Creating extraordinary quality public space is seen as key to creating ecourban neighbourhoods that are attractive and inviting enough to entice city residents out of their habits and patterns of uses of city space to try something news. The public spaces of neighbourhoods are where the tests of diversity are most obviously passed and failed, where a stance toward equity shows up in the types of spaces and activities provided for, and where the liveability offering to compensate for the lack of traditional small town or suburban privacy must be evident. This is not to say that excellent public spaces can be designed and crafted with the same recipe; but a lot rides on the local public’s perception of these spaces, and a lot can be read from the qualities of these spaces about the intentions of the designers in creating particular kinds of neighbourhoods for particular kinds of publics.
While early joiners of the contemporary ecourban neighbourhood trend tended to envision older empty nester couples, singles, and younger couples without children, more recent projects have learned that families with young children can be a natural fit for the qualities that they offer. The difference between projects designed for adults and those designed with children in mind can be starkly reflected in the public spaces. Take the design of this boulevard in Hammarby-Sjostad: an attempt to create public art that would be attractive for middle and upper class adults, for sure, but does it have a double life as a jungle gym? My daughters were unconvinced and steered clear.
Above: Two pictures of Western Harbour’s interior playground in Malmo, Sweden.
In Malmö’s Western Harbour, by contrast, the interior playground serves as much as a landmark for families as the nearby Turning Torso building serves for architecture buffs. Not only did this park offer the only children’s play equipment I have ever encountered that put me in my place as a non-participant by sheer fear of bodily pain (the toddler-specific playground, a dozen metres distant, I could have handled), but it was also the only place in Sweden we saw a richer mix of hair and skin colours. Many of the assembled at play were from the housing surrounding the public park; but clearly some had come from much farther afield as well.

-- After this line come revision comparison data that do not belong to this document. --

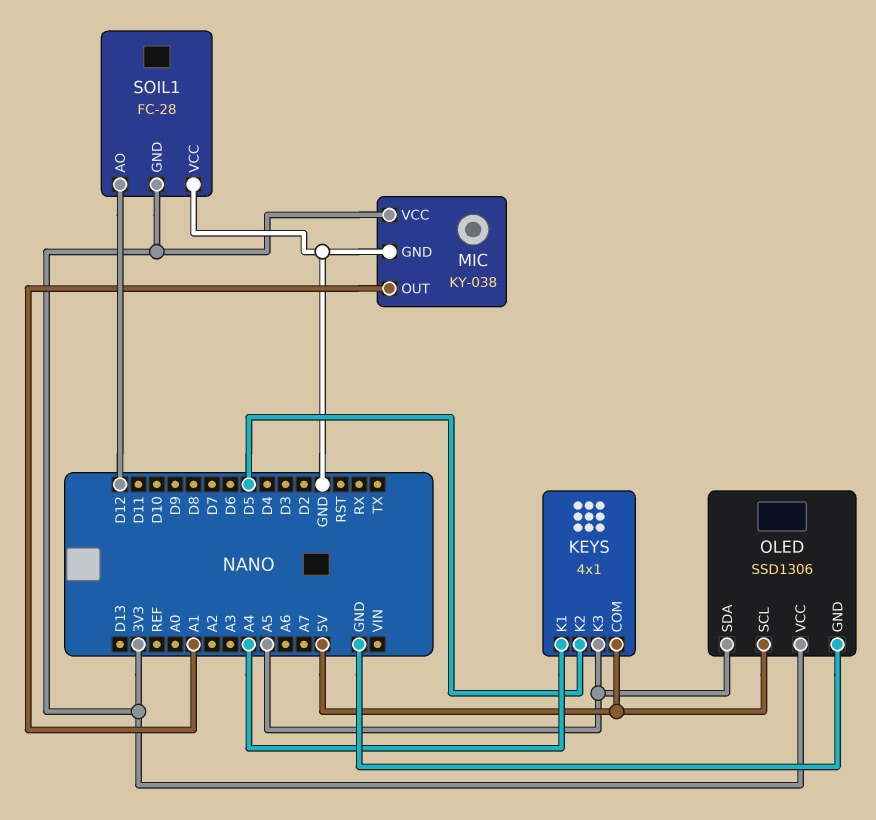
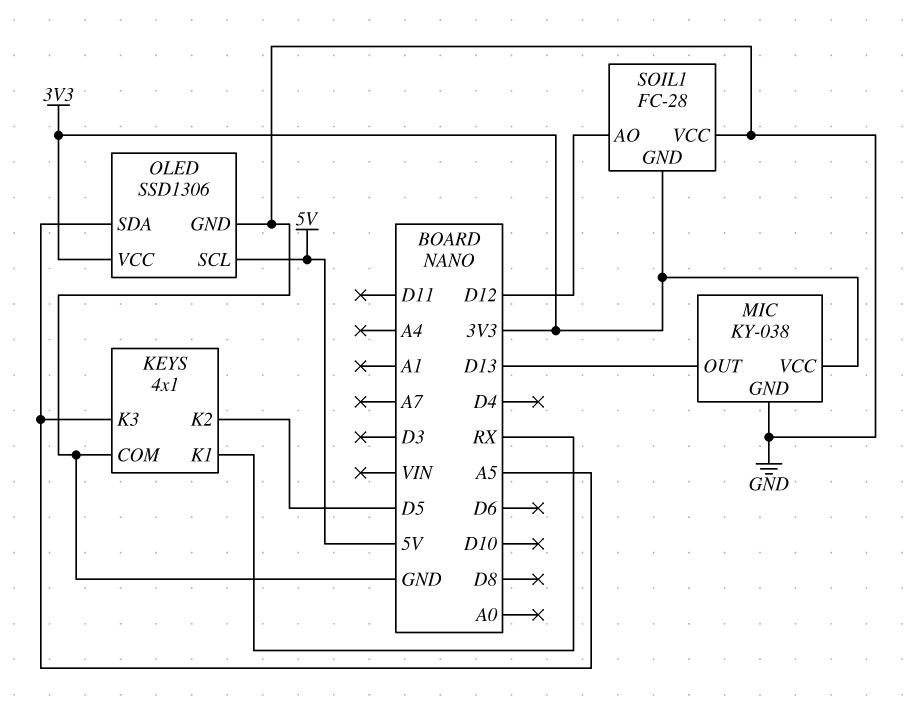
KEYS pin COM: 5V -> GND
KEYS pin K1: A4 -> RX
MIC pin OUT: A1 -> D13

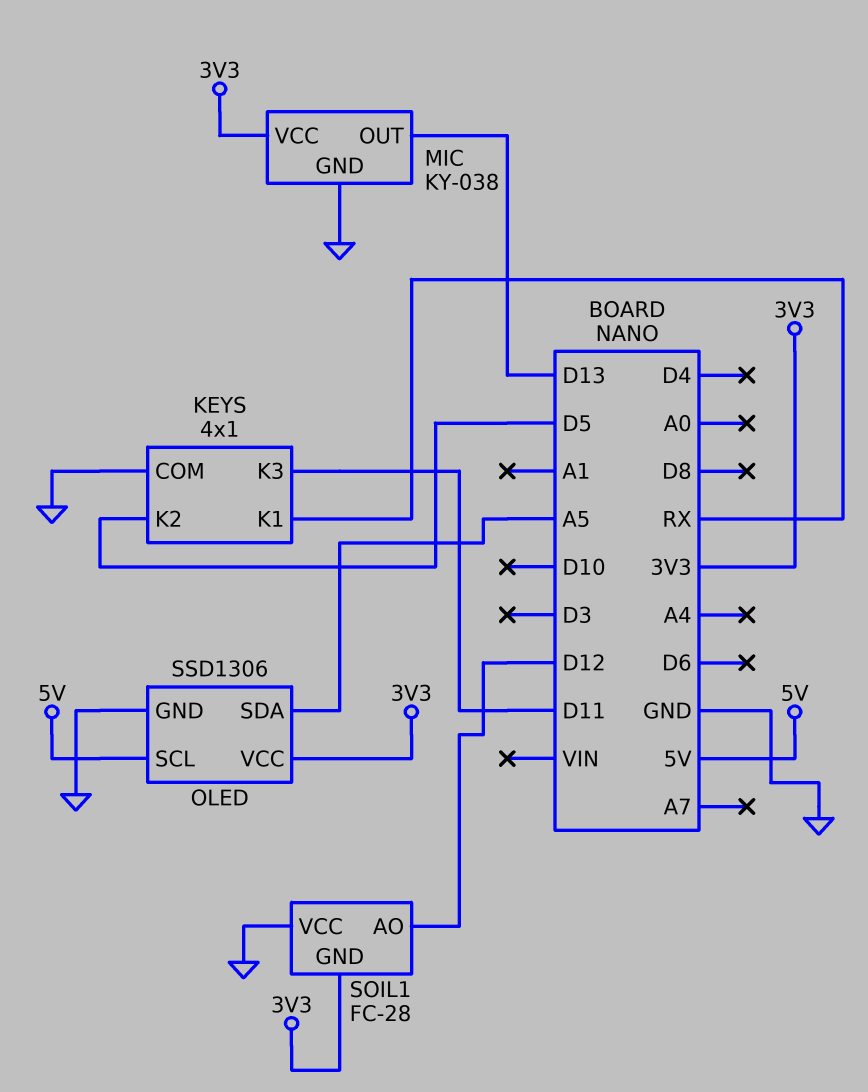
KEYS pin K3: A5 -> D11

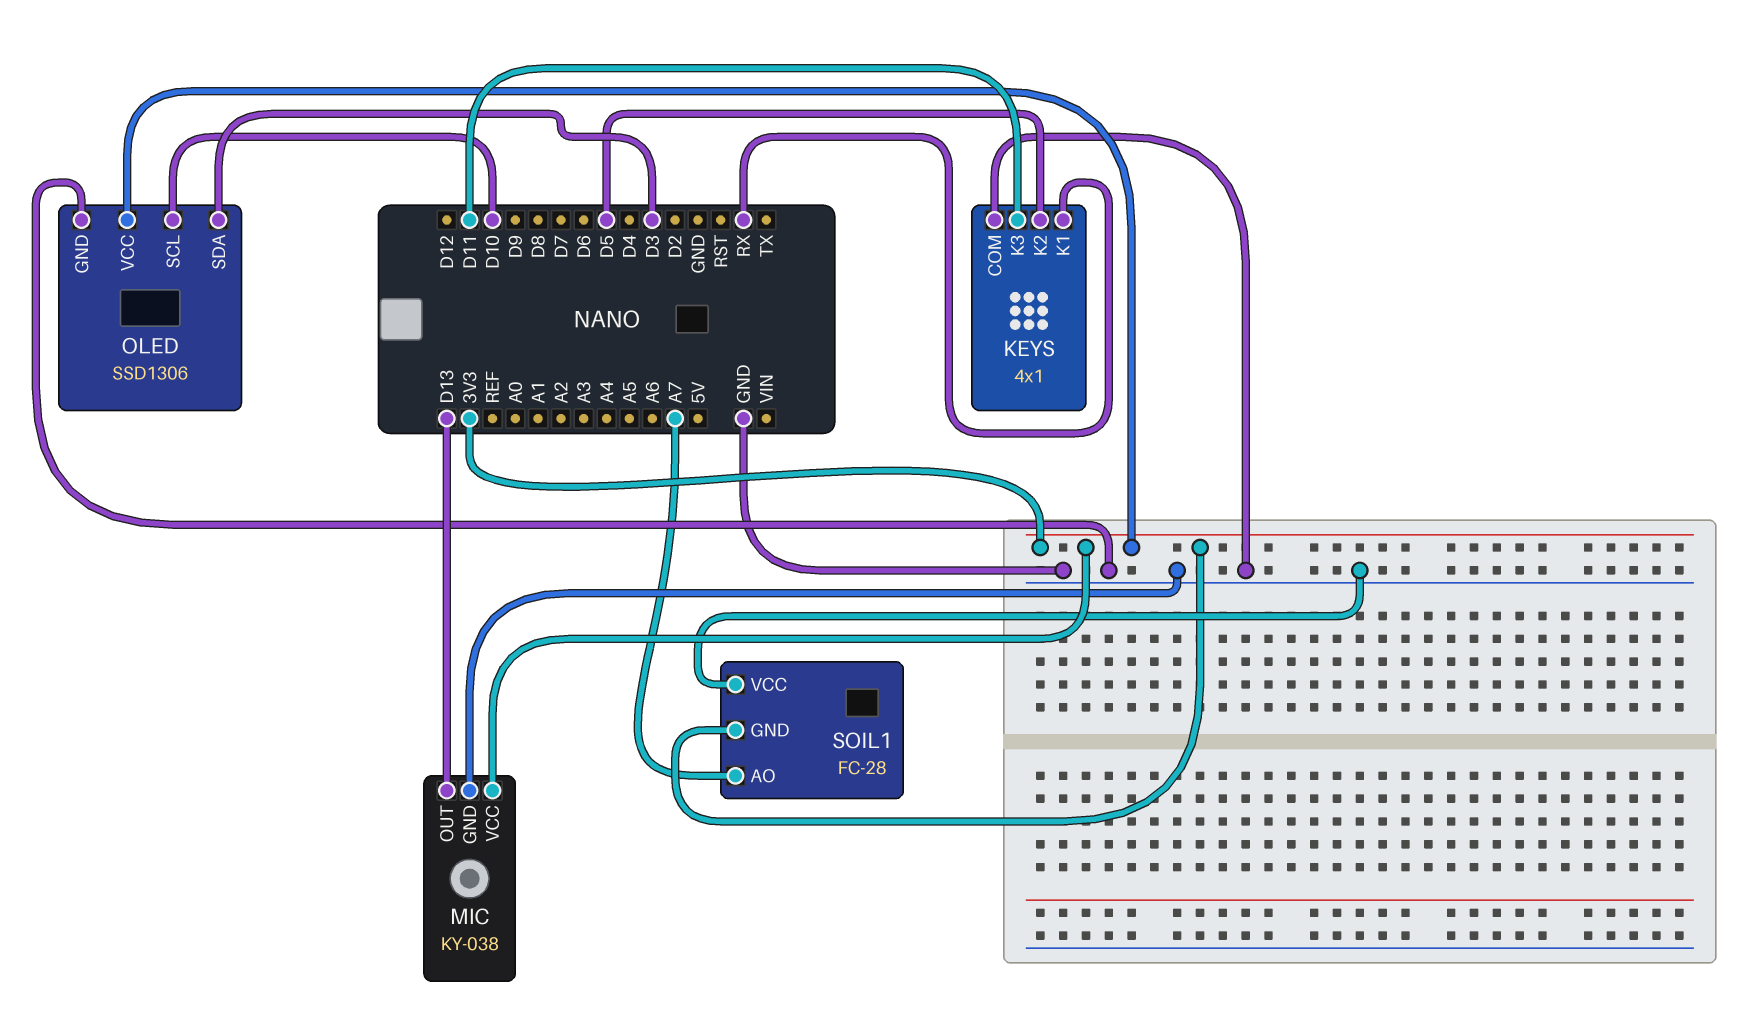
OLED pin SCL: 5V -> D10
OLED pin SDA: A5 -> D3
SOIL1 pin AO: D12 -> A7

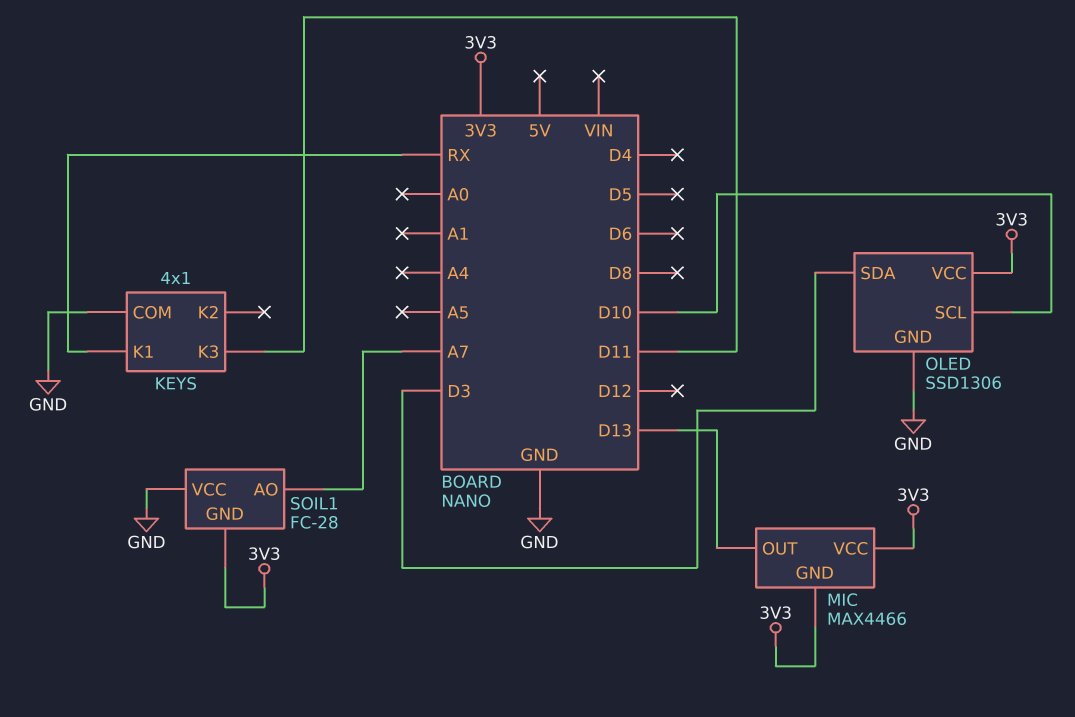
KEYS pin K2: D5 -> none
MIC: KY-038 -> MAX4466
MIC pin GND: GND -> 3V3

Above: Two pictures of HafenCity’s playparks in Hamburg, Germany.
Then there are those districts that take the task even more seriously and insist on engaging children in the creation of the playparks. This is the approach taken in HafenCity, Hamburg, where a major public playpark was one of the first pieces of infrastructure the public development company undertook, seeing this as a key means of building knowledge of the whole HafenCity area in former port lands to the Hamburg public. The strategy worked.
The playpark includes equipment which would be death-defying for an adult like me, others that still invite me in (and a coffee stand serving up a great espresso to build up my courage), waterplay, and nature awareness components, is a joyous free for all. Literally: whereas a typical playground in Germany is limited to those under the age of 16 with their caregivers, this one is open to all, 24 hours per day.
Then there are the cities that persist in taking a broader view in opening up the city and the water to the public, including children. In the last decade, Copenhagen has created a host of inner city, public swimming beaches and piers, all of them offering free, low-key fun, and all clearly well-loved in a heat wave. This sandy beach, in Amager, is easily accessible by subway and only a few stations from the airport.
Malmö’s Western Harbour also makes lemonade out of its locational ‘lemon’ — a ferocious wind — for a particularly unique play opportunity: a cable water skiing club.
At Plateau de Haye ecodistrict in Nancy, France, we see a different approach to playspace. Here on the left, the effort is to keep the ball play out of the courtyard shared by these social housing residents. The message is a little gruff, but this design actually may respond to a problem noted in other ecodistricts: that while they make ample space for young children, the space needs of teenagers are never part of the equation. Judging by the older kids we saw doing their thing at Plateau de Haye, which has an interior 15 hectares of woods, including older trees, open fields, and 18,500 young trees planted, shooing them away from the greenspaces close to home, and into the wilder spaces beyond, may work for all demographics.